Saving Lives Through Continuous Post-Operative Monitoring

“Failure to Rescue” is when a patient dies from a medical complication that was not recognized in a timely manner or treated appropriately; these deaths are preventable, costly, and all too common.

  • The Joint Commission reports that from 2004-2011, one in three opioid-related adverse drug events—including deaths—was related to improper monitoring of the patient.1
  • Failure to Rescue from post-operative opioid events can be prevented through continuous monitoring using pulse oximetry to measure blood oxygenation and respiration rate.2
  • There is currently no law requiring continuous monitoring of post-operative patients on opioids, enacting legislation would save the Medicare Program $1 Billion annually.3

Pulse oximetry is routinely used in nearly every hospital in the US even in rural and outlying areas; the technology is there, we just need to use it.

Continuous Monitoring is Proven to Save Lives and Money

A study performed at the Dartmouth-Hitchcock Medical Center showed that clinicians using pulse oximetry and remote monitoring technologies to continuously monitor postoperative patients were able to identify signs of clinical distress earlier and improve outcomes.4,5

  • Monitoring reduced the number of Intensive Care Unit (ICU) interventions by 65% and days in the ICU by 135 per year.
  • The study showed savings of nearly $60,000 per patient equaling almost $1.5 million in annual savings for that single hospital.
  • Since implementing continuous monitoring in the hospital in 2007, no patients have died or had serious brain injuries as a result of respiratory depression from opioids.

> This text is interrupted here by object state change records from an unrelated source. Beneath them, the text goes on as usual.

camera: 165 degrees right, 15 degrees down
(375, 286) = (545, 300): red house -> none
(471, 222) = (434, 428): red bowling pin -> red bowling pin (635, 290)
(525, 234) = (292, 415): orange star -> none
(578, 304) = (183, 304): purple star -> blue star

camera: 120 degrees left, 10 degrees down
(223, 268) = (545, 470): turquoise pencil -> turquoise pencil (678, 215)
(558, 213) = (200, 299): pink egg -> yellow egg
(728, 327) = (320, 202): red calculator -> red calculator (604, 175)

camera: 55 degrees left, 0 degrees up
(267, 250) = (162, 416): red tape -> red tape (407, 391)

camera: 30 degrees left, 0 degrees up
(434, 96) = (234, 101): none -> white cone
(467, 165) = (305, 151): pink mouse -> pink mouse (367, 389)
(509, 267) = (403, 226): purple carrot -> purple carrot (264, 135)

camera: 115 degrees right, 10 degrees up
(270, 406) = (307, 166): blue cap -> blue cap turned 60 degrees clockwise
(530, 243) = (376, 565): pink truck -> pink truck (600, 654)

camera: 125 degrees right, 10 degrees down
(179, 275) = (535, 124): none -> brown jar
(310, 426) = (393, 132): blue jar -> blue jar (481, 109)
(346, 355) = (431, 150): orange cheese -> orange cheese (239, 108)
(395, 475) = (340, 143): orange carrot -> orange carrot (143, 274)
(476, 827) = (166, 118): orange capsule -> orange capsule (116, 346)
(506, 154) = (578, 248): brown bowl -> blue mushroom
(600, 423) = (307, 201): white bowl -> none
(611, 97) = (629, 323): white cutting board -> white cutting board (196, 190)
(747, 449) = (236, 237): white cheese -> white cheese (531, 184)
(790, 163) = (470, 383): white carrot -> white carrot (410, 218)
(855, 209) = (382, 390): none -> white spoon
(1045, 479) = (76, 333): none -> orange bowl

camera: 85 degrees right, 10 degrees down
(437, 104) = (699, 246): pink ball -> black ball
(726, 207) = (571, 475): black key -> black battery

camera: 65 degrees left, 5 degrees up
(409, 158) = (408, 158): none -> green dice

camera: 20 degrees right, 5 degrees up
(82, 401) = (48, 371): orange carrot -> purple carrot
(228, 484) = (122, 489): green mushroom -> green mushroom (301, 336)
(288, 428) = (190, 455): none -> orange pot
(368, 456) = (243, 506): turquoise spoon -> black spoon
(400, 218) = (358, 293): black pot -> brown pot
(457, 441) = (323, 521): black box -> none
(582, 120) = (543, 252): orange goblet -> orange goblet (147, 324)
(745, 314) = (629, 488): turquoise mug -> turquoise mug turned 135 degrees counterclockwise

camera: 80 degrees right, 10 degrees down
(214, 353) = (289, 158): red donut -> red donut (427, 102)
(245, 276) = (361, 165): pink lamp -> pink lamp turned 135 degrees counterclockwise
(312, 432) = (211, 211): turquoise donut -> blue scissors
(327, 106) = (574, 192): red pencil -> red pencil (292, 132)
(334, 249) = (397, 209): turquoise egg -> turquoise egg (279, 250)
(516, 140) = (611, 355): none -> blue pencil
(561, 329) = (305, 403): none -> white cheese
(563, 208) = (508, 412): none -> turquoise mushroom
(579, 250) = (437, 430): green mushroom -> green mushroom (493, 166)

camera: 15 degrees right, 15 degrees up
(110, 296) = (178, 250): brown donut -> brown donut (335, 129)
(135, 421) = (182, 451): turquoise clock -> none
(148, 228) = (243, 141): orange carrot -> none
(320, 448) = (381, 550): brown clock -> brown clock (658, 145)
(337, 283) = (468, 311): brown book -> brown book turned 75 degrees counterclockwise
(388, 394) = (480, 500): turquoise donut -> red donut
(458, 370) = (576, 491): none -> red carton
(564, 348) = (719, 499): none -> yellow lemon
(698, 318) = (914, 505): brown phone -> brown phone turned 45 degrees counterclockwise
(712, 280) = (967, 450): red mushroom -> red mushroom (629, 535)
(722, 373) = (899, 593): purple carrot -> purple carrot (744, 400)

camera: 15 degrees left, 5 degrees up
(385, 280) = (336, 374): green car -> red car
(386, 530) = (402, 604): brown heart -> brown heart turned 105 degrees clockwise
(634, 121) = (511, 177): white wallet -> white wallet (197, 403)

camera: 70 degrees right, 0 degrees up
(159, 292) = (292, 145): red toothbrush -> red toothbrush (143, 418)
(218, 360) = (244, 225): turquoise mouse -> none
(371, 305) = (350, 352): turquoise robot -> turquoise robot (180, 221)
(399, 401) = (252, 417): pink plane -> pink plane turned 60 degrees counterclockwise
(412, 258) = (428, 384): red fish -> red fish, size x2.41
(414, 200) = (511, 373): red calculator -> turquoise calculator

Support for Continuous Monitoring

  • The Institute of Medicine described failure to rescue as a critical issue in healthcare quality.6
  • The Joint Commission has issued a Sentinel Event Alert, urging all hospitals to use continuous electronic monitoring for patients receiving post-operative opioids.
  • The Anesthesia Patient Safety Foundation recommends that all patients receiving parenteral opioids be continuously monitored.

Solve This Problem

  • Enact legislation that requires continuous monitoring using FDA approved pulse oximetry for adequacy of ventilation of all post-operative patients on opioids to reduce failure to rescue and save lives.

 

References

  1. The Joint Commission Sentinel Event Alert. Safe use of opioids in hospitals. 2012;49(8):1-5.
  2. Weinger MB and Lee, LA. “No Patient Shall Be Harmed By Opioid-Induced Respiratory Depression.” The Official Journal of the Anesthesia Patient Safety Foundation. Fall 2011.
  3. Reed K and May R. HealthGrades Patient Safety in American Hospitals Study. March 2011.
  4. Taenzer AH, Byke JB, McGrath SP and GT Blike. Impact of Pulse Oximetry Surveillance on Rescue Events and Intensive Care Unit Transfers: A Before-and-After Concurrence Study. Anesthesiology. 2010;112(2) 282-287.
  5. Taenzer AH and Blike GT. Postoperative Monitoring – The Dartmouth Experience. The Official Journal of the Anesthesia Patient Safety Foundation. Spring-Summer 2012.
  6. Committee on Quality of Health Care in America, Institute of Medicine, ed. Crossing the Quality Chasm: A New Health System for the 21st Century. Washington, DC, National Academy Press, 2001.